Misalnya, di negara-negara yang menganut sistem parlementer, terdapat percampuran antara fungsi legislatif dan aksekutif. Di Inggris misalnya, untuk menjadi menteri seseorang justru disyaratkan harus berasal dari anggota marlemen. 

Parlemen dapat membubarkan kabinet melalui mekanisme “mosi tidak percaya”. Demikian juga sebaliknya, pemerintah dapat membubarkan parlemen dengan cara mempercepat pemilihan umum. Namun demikian, kekuasaan kehakiman (judiciary) tetap bersifat independen dari pengaruh cabangcabang kekuasaan lainnya (C.F. Strong, 2007: 13).

Dalam tradisi Amerika Serikat dan di banyak negara lain, cabang kekuasaan kehakiman sering kali mengenyampingkan berlakunya (setting aside) suatu peraturan perundang-undangan yang ditetapkan oleh parlemen dalam memutuskan suatu perkara konkret demi menegakkan keadilan dalam menyelesaikan perkara yang bersangkutan. 

Tradisi yang demikian itu tidak lazim atau bahkan sama sekali tidak dikenal dalam praktek peradilan di Inggris (C.F. Strong, 2007: 14). 

Pemisahan kekuasaan juga terkait erat dengan independensi peradilan. Prinsip pemisahaan kekuasaan (separation of power) itu menghendaki agar para hakim dapat bekerja secara idenpenden dari pengaruh kekuasaan eksekutif dan legislatif.

Bahkan dalam memahami dan menafsirkan undang-undang, hakim harus independen dari pendapat dan bahkan dari kehendak politik para perumus undang-undang itu sendiri ketika perumusan dilakukan. 

Meskipun anggota parlemen dan presiden yang dipilih langsung oleh rakyat mencerminkan kedaulatan rakyat dalam menentukan kebijakan kenegaraan, tetapi kata akhir dalam memahami maksud undang-undang tetap berada di tangan para hakim (Jimly Asshiddiqie, 2007: 523). 

Oleh karena itu, dibutuhkan para hakim yang mampu menafsirkan kandungan norma yang terdapat di dalam undang-undang secara tepat dan adil sehingga dapat dijadikan dasar untuk memutuskan persoalan yang timbul dengan putusan yang menjadi solusi terakhir. 

Untuk itulah, dibutuhkan para hakim yang benar-benar kompeten, berintegritas, dan dapat dipercaya. Untuk memenuhi kebutuhan tersebut, maka dibutuhkan pengaturan yang tepat mengenai tipe manusia seperti apa yang seharusnya dipilih dan diangkat menjadi hakim. 

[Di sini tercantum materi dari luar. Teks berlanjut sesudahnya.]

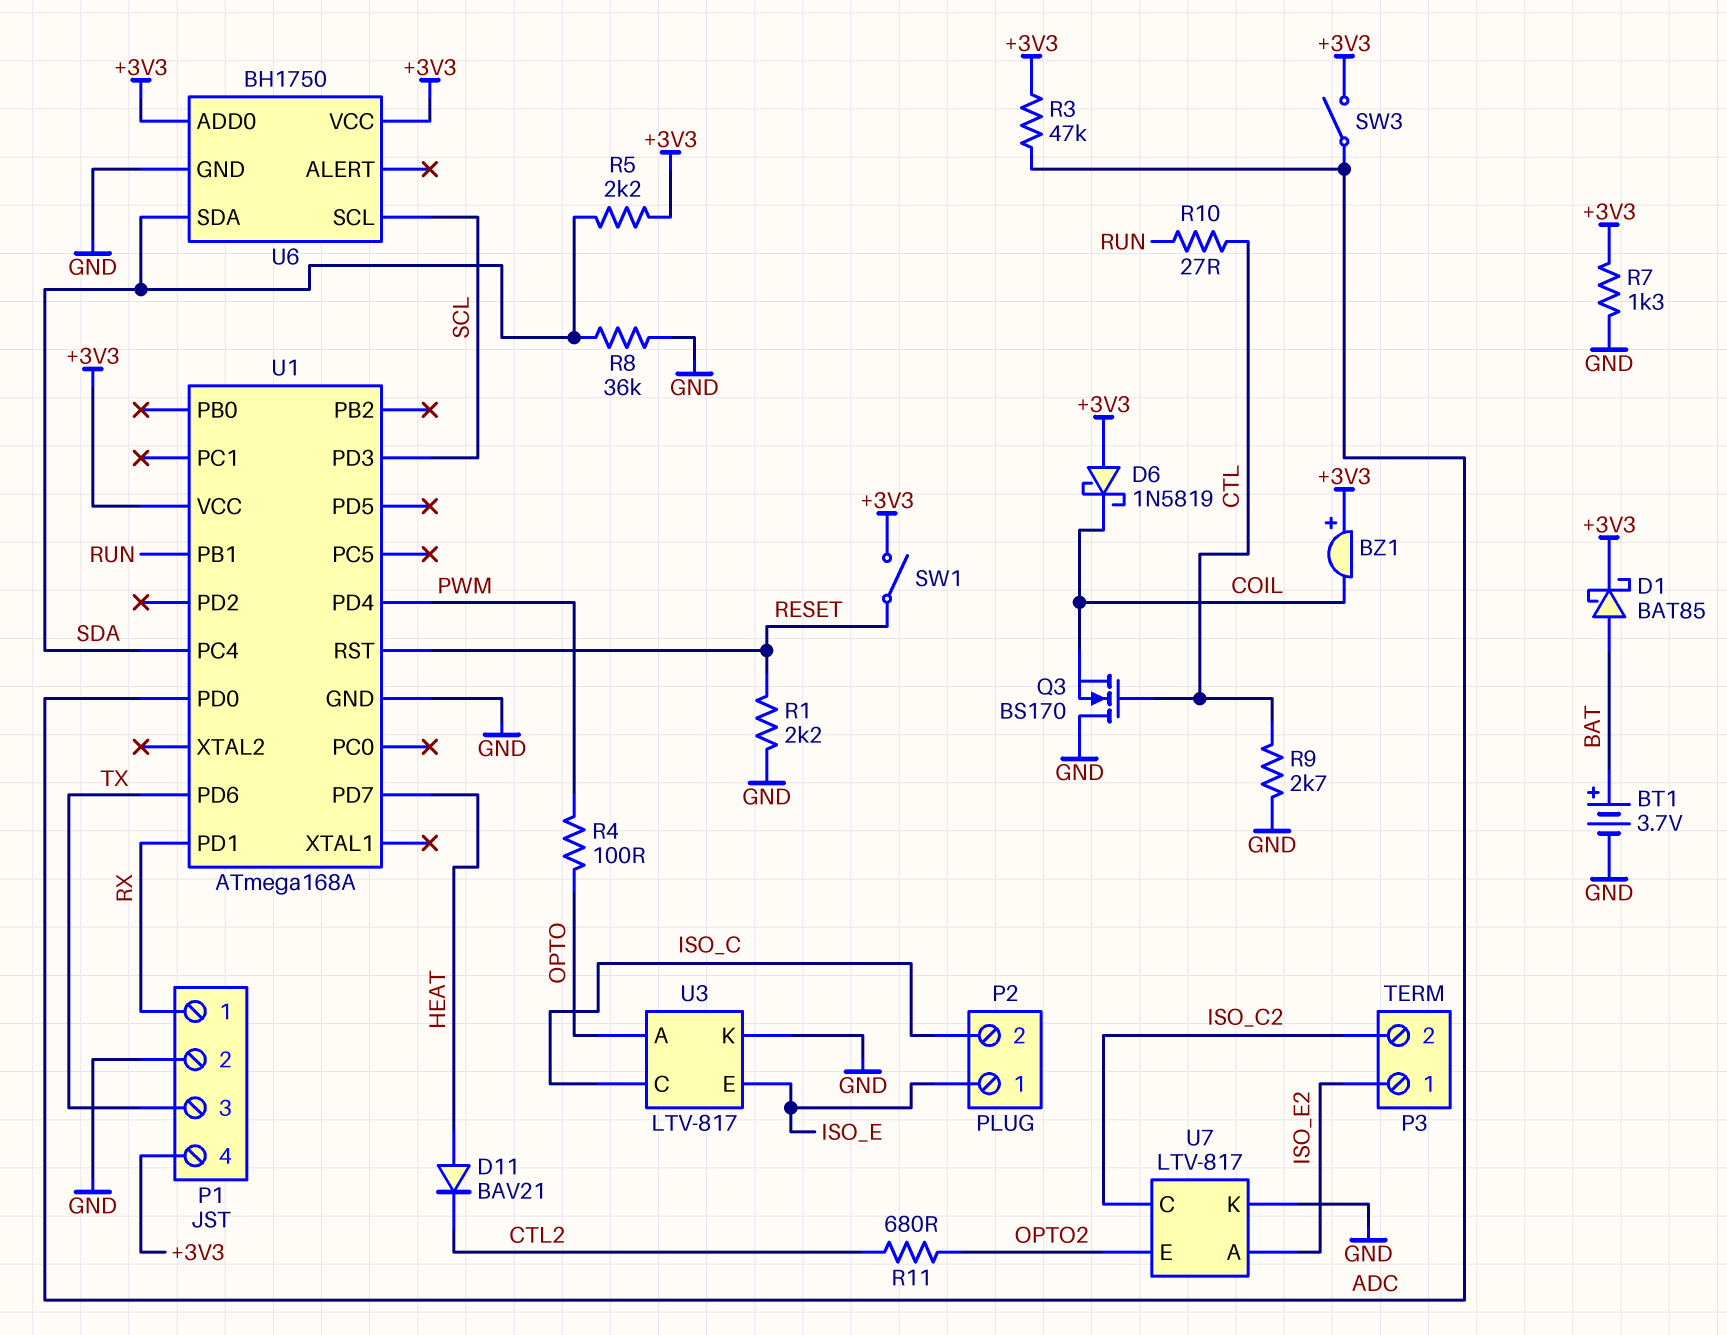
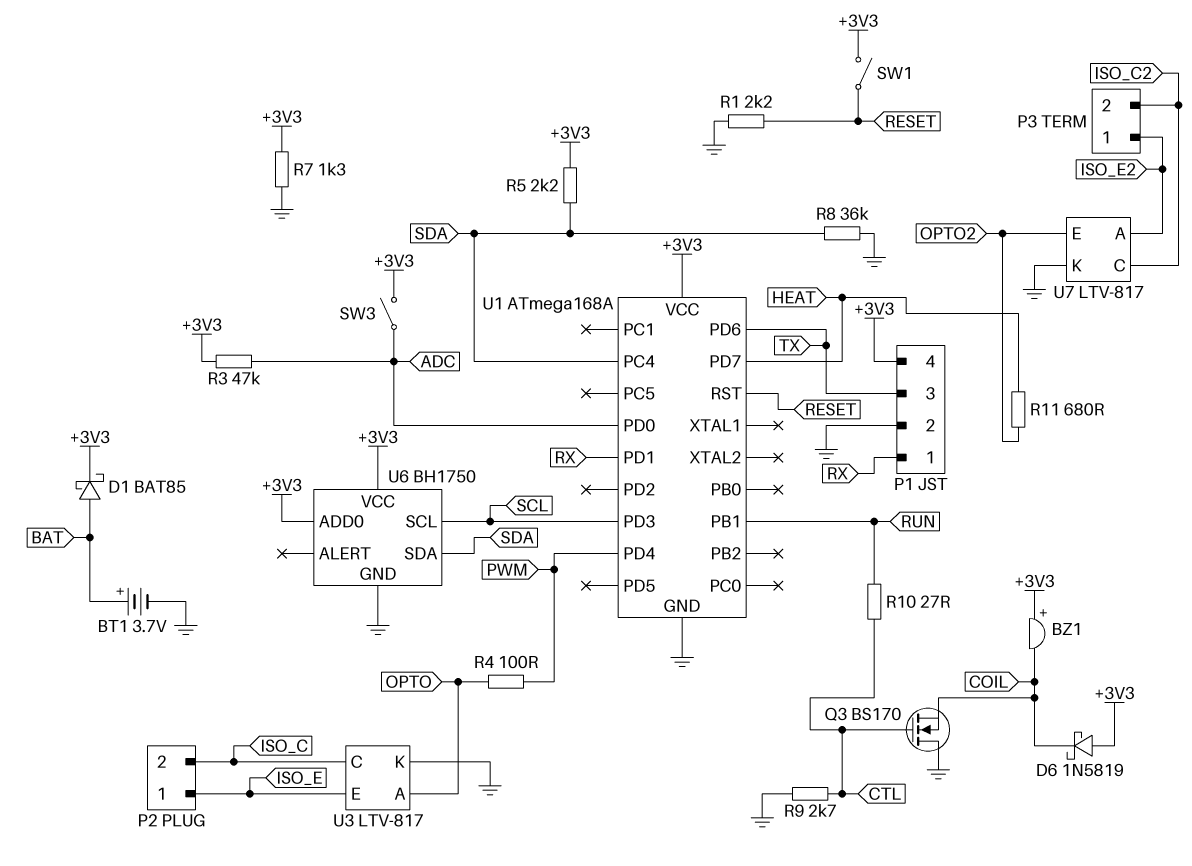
D11: diode BAV21 (A HEAT, K CTL2) -> none
R11: 680 (CTL2, OPTO2) -> 680 (HEAT, OPTO2)

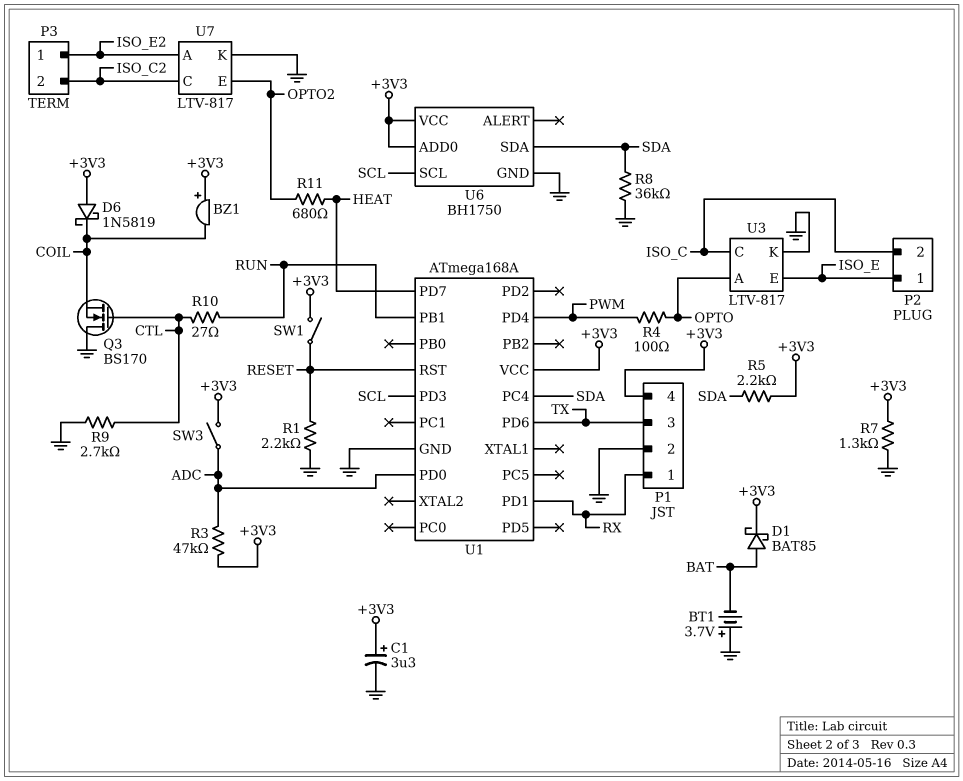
BT1: 3.7V (plus BAT, minus GND) -> 3.7V (plus GND, minus BAT)
C1: none -> 3.3uF (plus +3V3, minus GND)

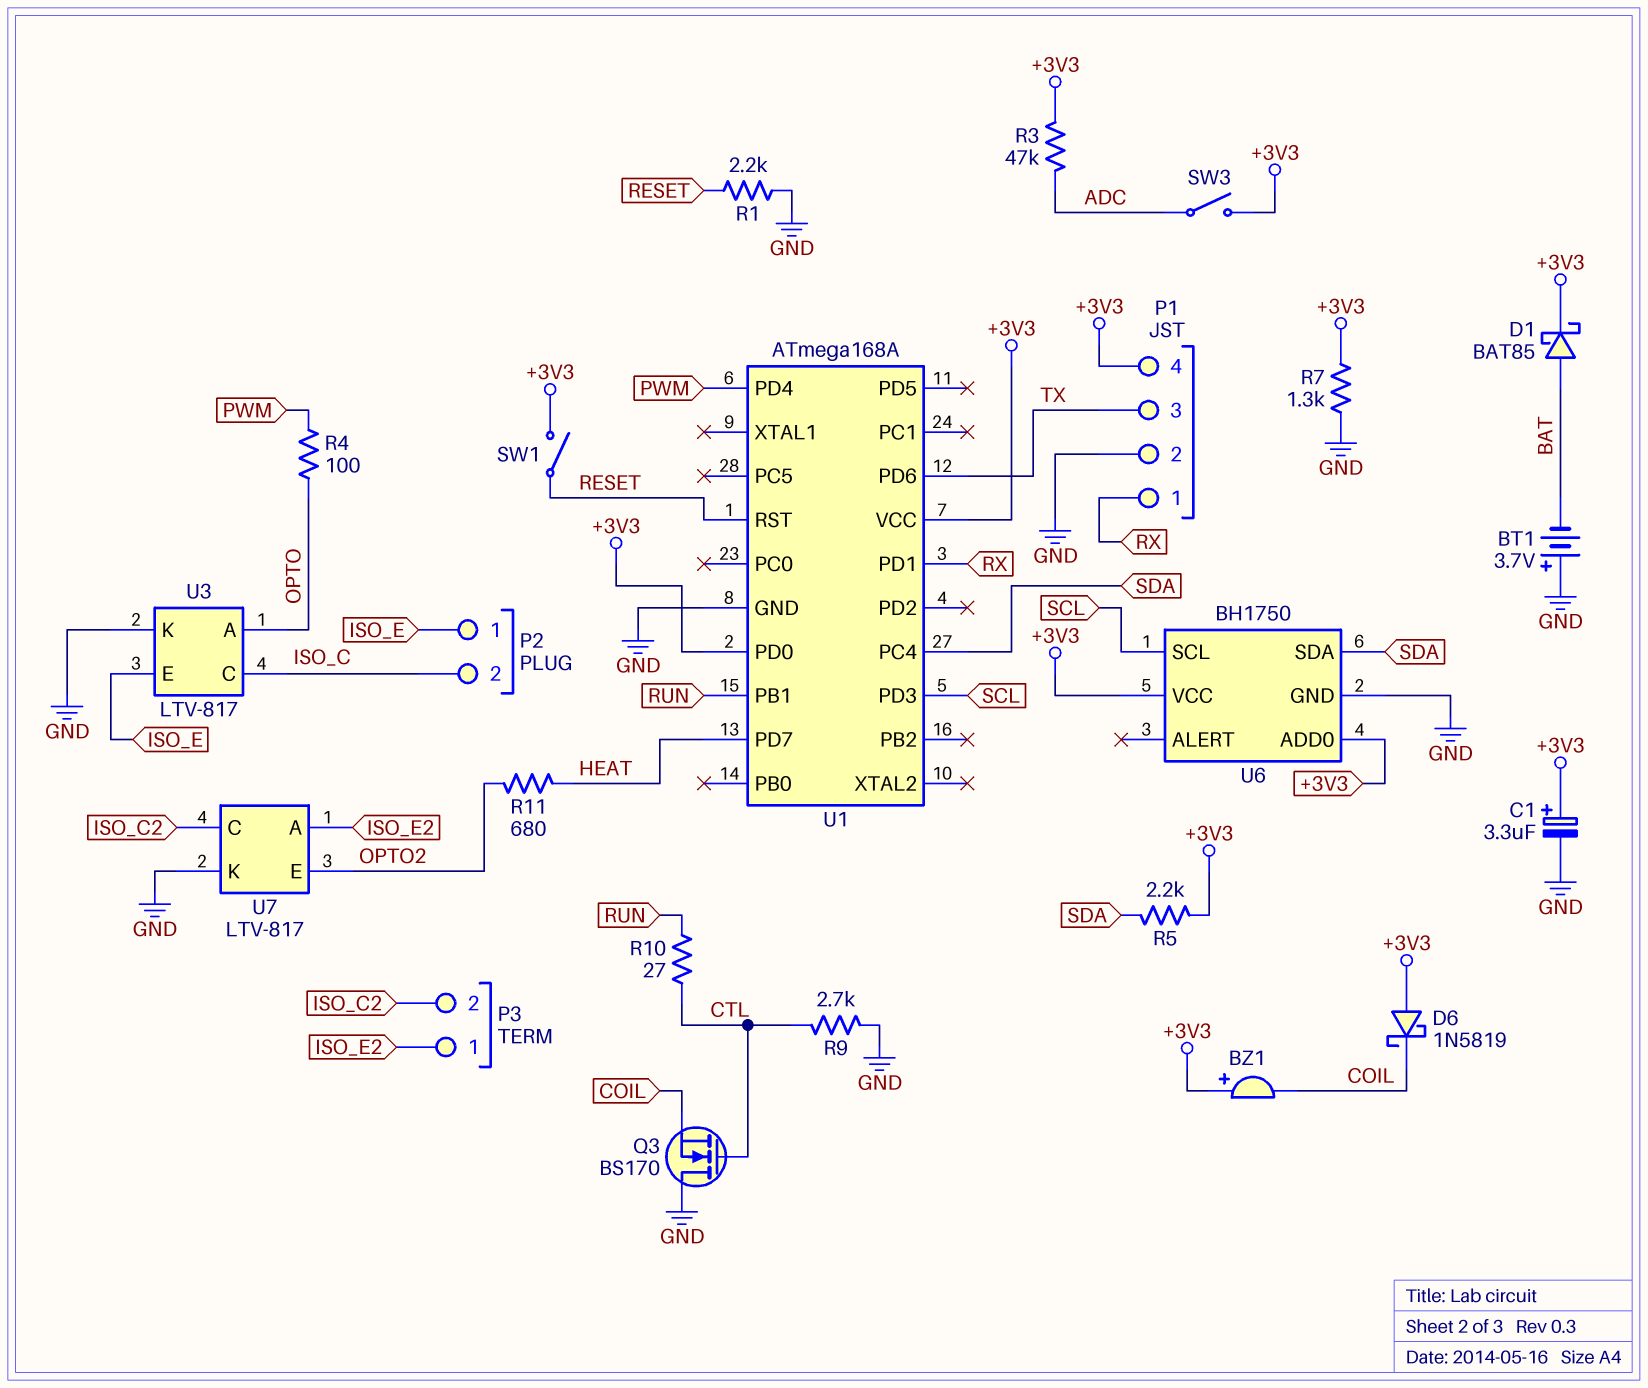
R8: 36k (GND, SDA) -> none
U1 pin PD0: ADC -> +3V3

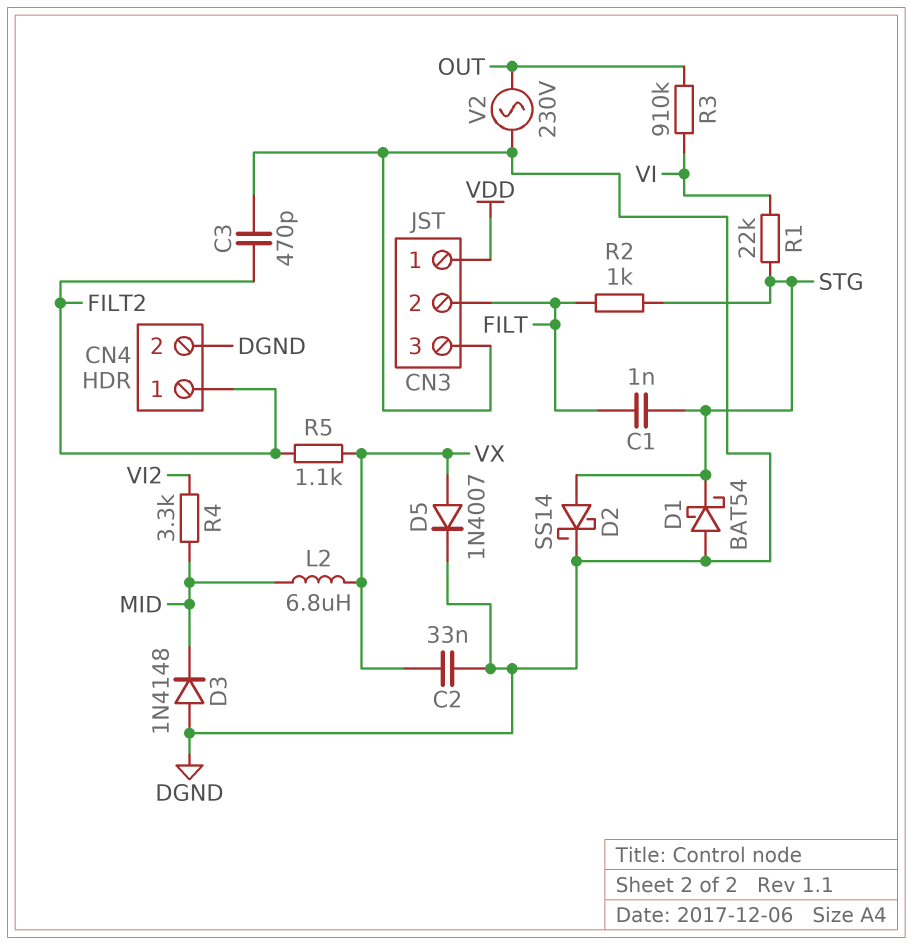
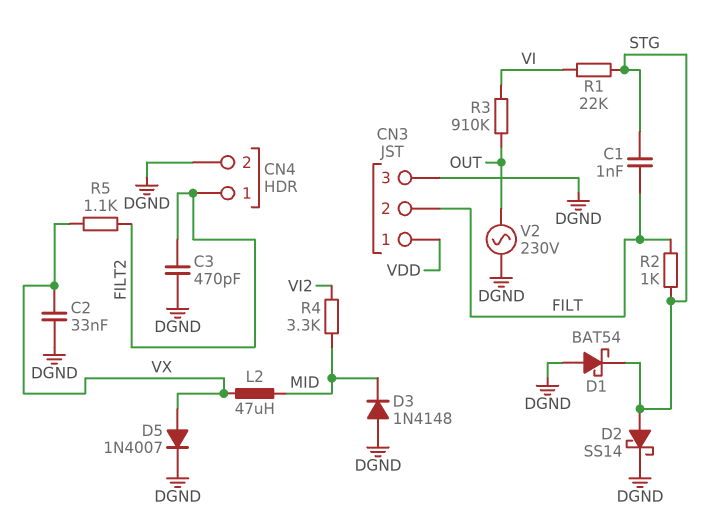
L2: 6.8uH (MID, VX) -> 47uH (MID, VX)

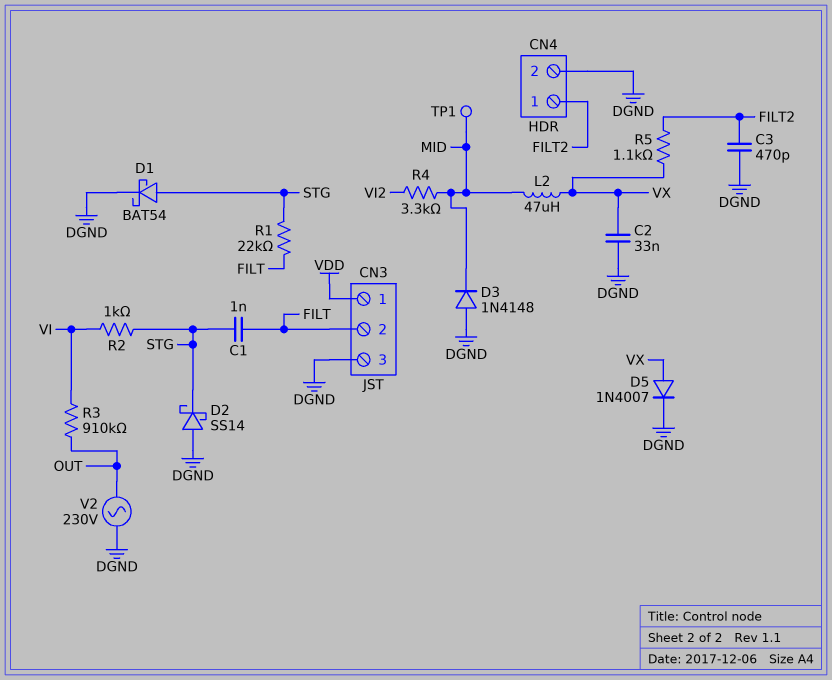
D1: schottky BAT54 (A DGND, K STG) -> schottky BAT54 (A STG, K DGND)
D2: schottky SS14 (A STG, K DGND) -> schottky SS14 (A DGND, K STG)
R1: 22k (STG, VI) -> 22k (FILT, STG)
R2: 1k (FILT, STG) -> 1k (STG, VI)
TP1: none -> test point (MID)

Dalam kegiatan bernegara, kedudukan hakim pada pokoknya bersifat sangat khusus. Dalam hubungan kepentingan yang bersifat triadik (triadic relation) antara negara (state), pasar (market), dan masyarakat madani (civil society), kedudukan hakim harus berada di tengah. 

Demikian pula dalam hubungan antara negara (state) dan warga negara (citizens), harus berada di antara keduanya secara seimbang. Jika negara dirugikan oleh warga negara, karena warga negara melanggar hukum negara, maka hakim harus memutuskan hal itu secara adil. 

Jika warga negara dirugikan oleh keputusan negara baik melalui perkara Tata Usaha Negara (TUN) maupun perkara pengujian peraturan, hakim juga harus memberi putusan yang adil. Jika antar warga negara sendiri maupun dengan lembaga-lembaga negara terlibat dalam sengketa kepentingan perdata satu sama lain, maka hakim atas nama negara juga harus memutuskannya dengan seadiladilnya. 

Oleh karena itu, hakim dan kekuasaan kehakiman memang harus ditempatkan sebagai cabang kekuasaan tersendiri (Jimly Asshiddiqie, 2007: 523-525). Independensi hakim merupakan jaminan bagi tegaknnya hukum dan keadilan, dan menjadi prasyarat bagi terwujudnya cita-cita negara hukum. 

Di Negara hukum modern (modern constitutional state) ada dua prinsip dan menjadi prasyarat utama dan system perdilannya, yaitu: (i) the principle of judicial independence, dan (ii) the principle of judicial impartiality. 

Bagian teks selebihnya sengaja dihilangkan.